Due to IMA support, more than 21 million people are no longer at risk of lymphatic filariasis, and more than 16 million people are no longer at risk of trachoma.

– Dr. Lali Chania, Country Director, Tanzania

Advocates for Change

Local partners are the true development leaders in communities. Juan Francisco Zambrana, El Salvador Program Manager, introduces us to the Photo Voices tool, an approach to participatory action research that promotes the use of images and narratives to empower people to be a voice in the community about issues affecting their lives.
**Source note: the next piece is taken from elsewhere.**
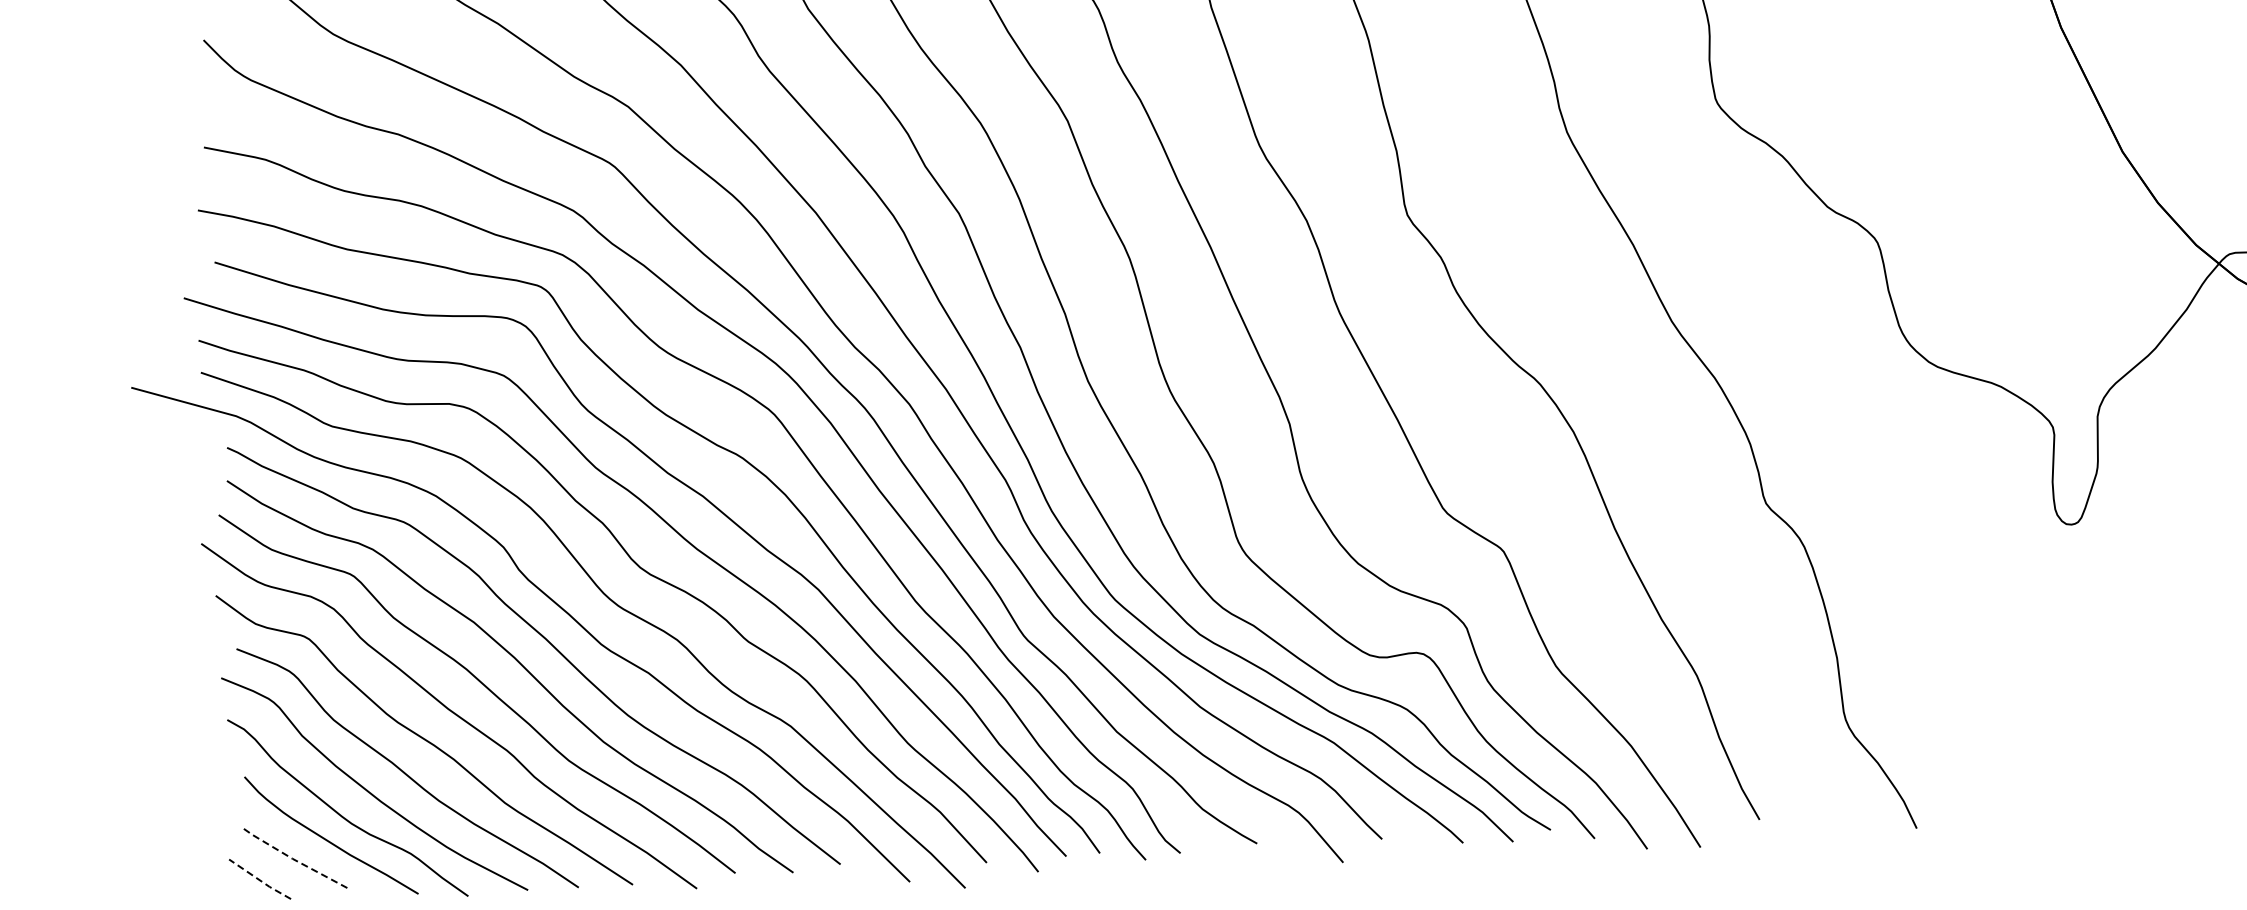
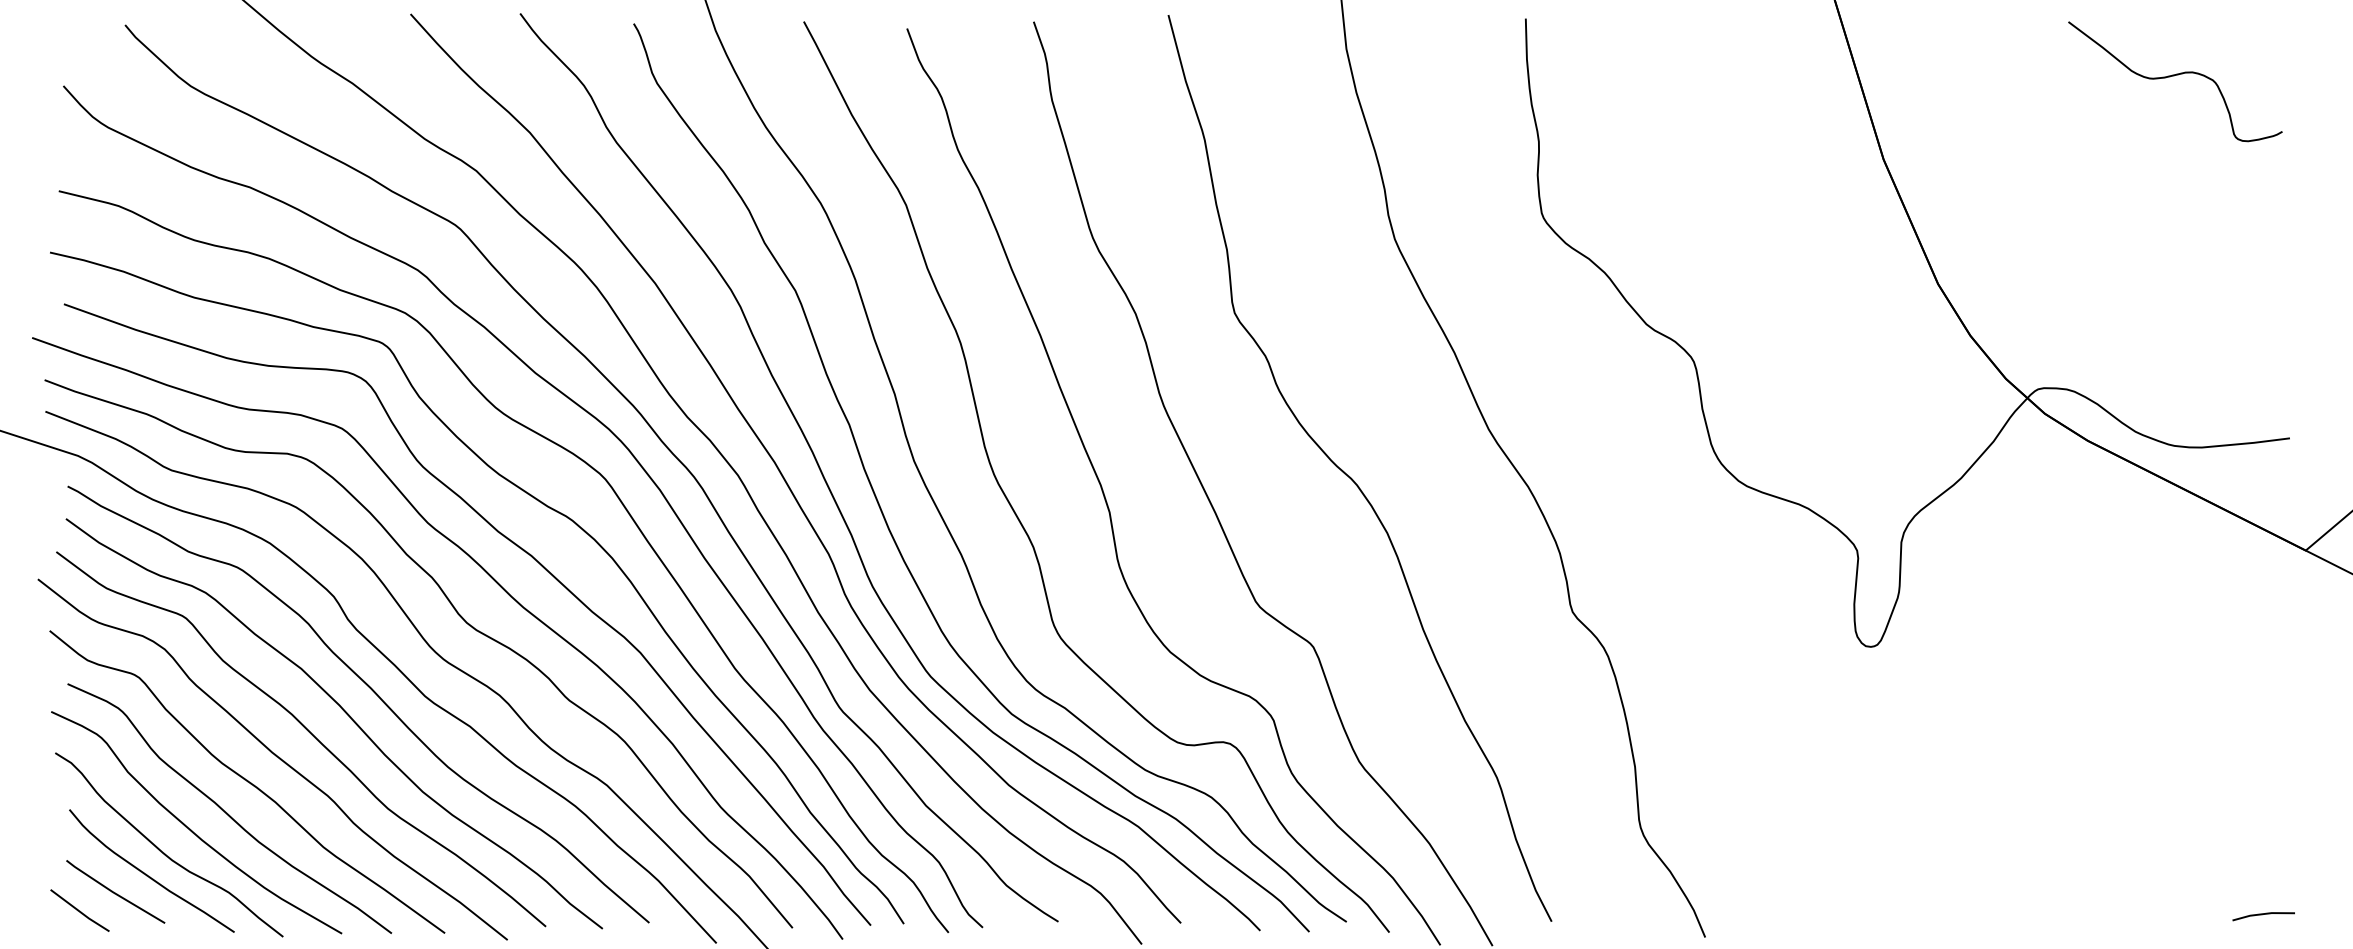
line: (293, 859) -> (113, 892), dashed -> solid
line: (260, 880) -> (80, 911), dashed -> solid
Community members are trained to become advocates or “photographers for change,” using visual storytelling to generate social, economic and environmental change from the ground up.

We support [local partners] in the use of communication techniques, visually with photos and orally with narration, so that they can be spokespersons for change in people and communities through the projects that are implemented by Lutheran World Relief.

– Juan Francisco Zambrana, Program Manager, El Salvador

Locally Led Development

Local capacity strengthening efforts advance our commitment to locally led development. Local organizations, networks and systems should have the right to design and implement their own development agenda. Tim McCully, Executive Vice President for Impact and Partnerships, describes how our role as an international NGO is to listen, support and catalyze as we advocate for existing local systems to be in the driver’s seat.

… We have to acknowledge that today’s ecosystem that drives foreign aid and development is inherently unbalanced and biased against local organizations and structures … We need to be always striving to put our local partners up front, to make sure that we are listening to them first and foremost, and we’re putting their ideas and their concerns and their agenda as our agenda, as opposed to imposing our own.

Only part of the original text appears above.